Uniform regularity for linear kinetic equations with random input based on hypocoercivity

TL;DR

This paper establishes uniform regularity results for linear kinetic equations with random inputs, demonstrating solution analyticity and convergence of numerical methods across various models and regimes using hypocoercivity.

Contribution

It introduces a general framework proving uniform regularity and solution analyticity for kinetic equations with randomness, independent of specific collision terms or distributions.

Findings

Solutions are analytic in the random variables.

Uniform regularity holds across kinetic, parabolic, and high field regimes.

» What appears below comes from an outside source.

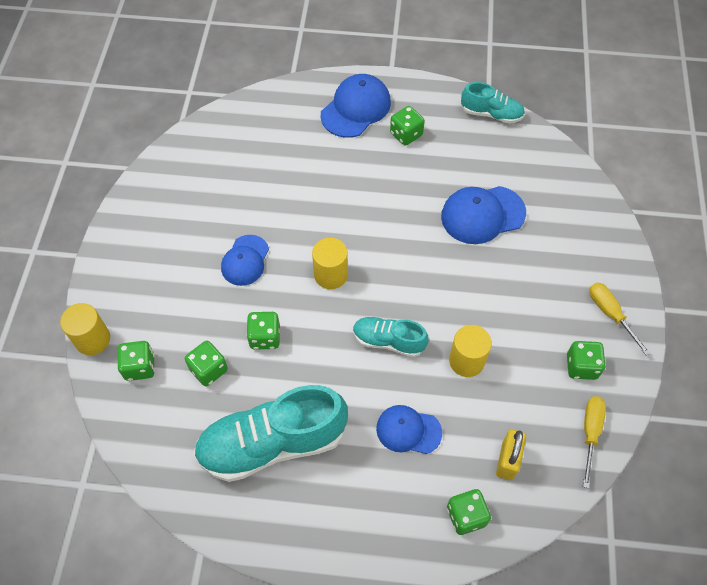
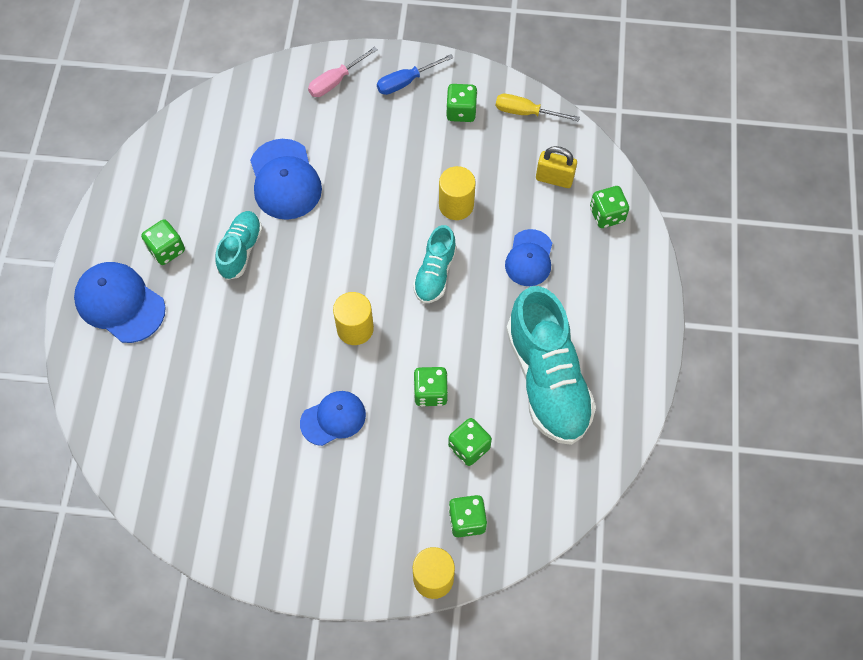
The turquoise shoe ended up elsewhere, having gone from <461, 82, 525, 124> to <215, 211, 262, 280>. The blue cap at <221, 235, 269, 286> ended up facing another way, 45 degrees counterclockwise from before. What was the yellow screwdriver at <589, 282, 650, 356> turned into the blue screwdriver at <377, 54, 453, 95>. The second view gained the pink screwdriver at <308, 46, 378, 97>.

Hypocoercivity is effectively used for convergence analysis.

Abstract

In this paper we study the effect of randomness in kinetic equations that preserve mass. Our focus is in proving the analyticity of the solution with respect to the randomness, which naturally leads to the convergence of numerical methods. The analysis is carried out in a general setting, with the regularity result not depending on the specific form of the collision term, the probability distribution of the random variables, or the regime the system is in, and thereby termed "uniform". Applications include the linear Boltzmann equation, BGK model, Carlemann model, among many others; and the results hold true in kinetic, parabolic and high field regimes. The proof relies on the explicit expression of the high order derivatives of the solution in the random space, and the convergence in time is mainly based on hypocoercivity, which, despite the popularity in PDE analysis of kinetic theory, has rarely been used for numerical algorithms.